Which led me to the idea of an Exaltation that could make Pacts with Spirits, allowing them to borrow power from their patron, and then use the combination of Pacts with multiple Spirits to become powerful. Almost like Infernal Exalts, with the drawback that if the spirit is permanently slain, you lose the magic. Which is why it was rejected in favor of the current crop of Exalts.
 
Speaking on new Exalt types, I was actually considering something a friend of mine mentioned.

Assuming Alchemicals are the prototypes and the Solars, Lunars, Sidereals and Terrestrials are the final products, what would be the Beta model Exaltations?

Which led me to the idea of an Exaltation that could make Pacts with Spirits, allowing them to borrow power from their patron, and then use the combination of Pacts with multiple Spirits to become powerful. Almost like Infernal Exalts, with the drawback that if the spirit is permanently slain, you lose the magic. Which is why it was rejected in favor of the current crop of Exalts.
So, basically Shaman King/Zatch Bell: Exalt Edition?
 
So, basically Shaman King/Zatch Bell: Exalt Edition?
Yeah, probably. I'll admit I've only read the first issue of those two mangas, so I only have a general understanding of it, but they are pretty close.

The Gods now would probably love an Exalt Type like that, since it relies on the gifter being alive. (I'd say that the God can't take away his power if he makes a Pact, but it still incentivizes a Pact Exalt to check on each of his Pacted Gods every so often.)

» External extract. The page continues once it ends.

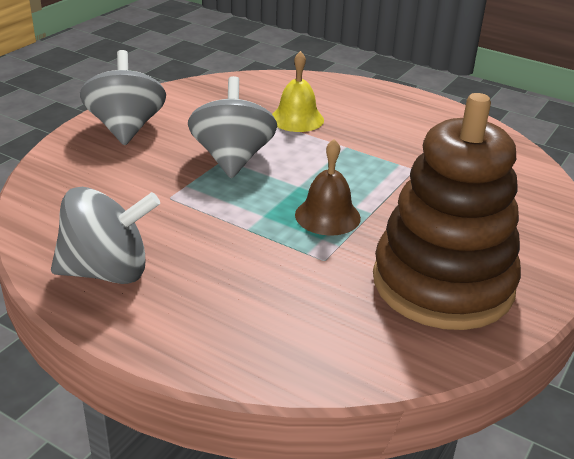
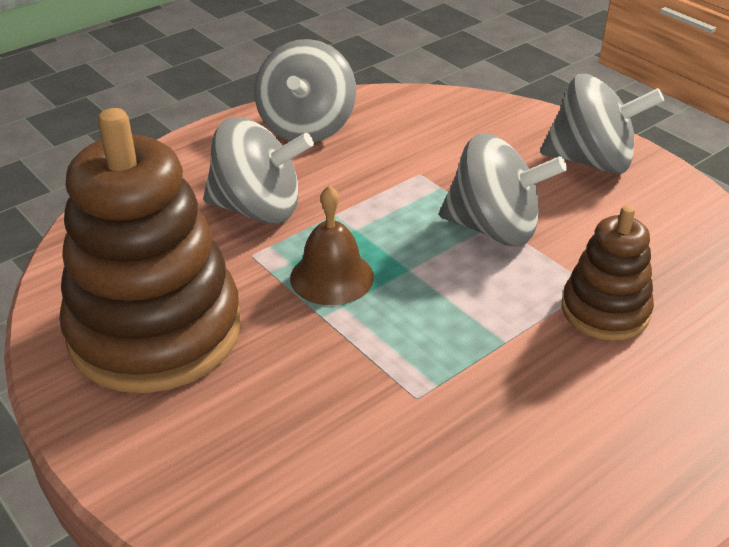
camera: 110 degrees right, 5 degrees up
(261, 270) = (258, 209): none -> grey spinning top
(297, 119) = (605, 311): yellow bell -> brown stacking toy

There would probably be only 5 or so in existence, considering I doubt Autochton would spend too much effort on making them as more than 'proof of concept' models. Though it's also possible he kept an entire host of them in reserve in case the Gods and Exalted started having violent disagreements. So they could be inserted into the Game as an Exalt type of Autochtonia. Probably acting as intermediaries between the Populat and the Autocthonian spirits (Divune Ministers? I don't really know much about Alchemicals and Autocthonia)
 
So they could be inserted into the Game as an Exalt type of Autochtonia. Probably acting as intermediaries between the Populat and the Autocthonian spirits (Divune Ministers? I don't really know much about Alchemicals and Autocthonia)

The Alchemicals already do this. They are the human-machine intermediary, for when mortal methods of dealing with spirits don't work.
 
The idea behind it is that they were failed Beta Models - powerful but flawed due to their reliance on Gods for power, and thus shoved into a box as Autobot got working on the final products which became the main Exalt Types.

For reasons as to why they're floating around, I figure someone stole them from Autochton and unleashed them, which was the final straw that caused him to pack his stuff up and leave to Elsewhere.

In terms of power level, I'd make them Celestial Exalts but weak ones. Only somewhat stronger than Terrestrials. Maybe? I guess they'd probably be a bit variable regarding which Gods they Allied with.

Easy way to make them would be to say they get beefed up Spirit Charms that rely on their many Patron backgrounds alongside Perfect Defenses that are equivalent to Celestial ones.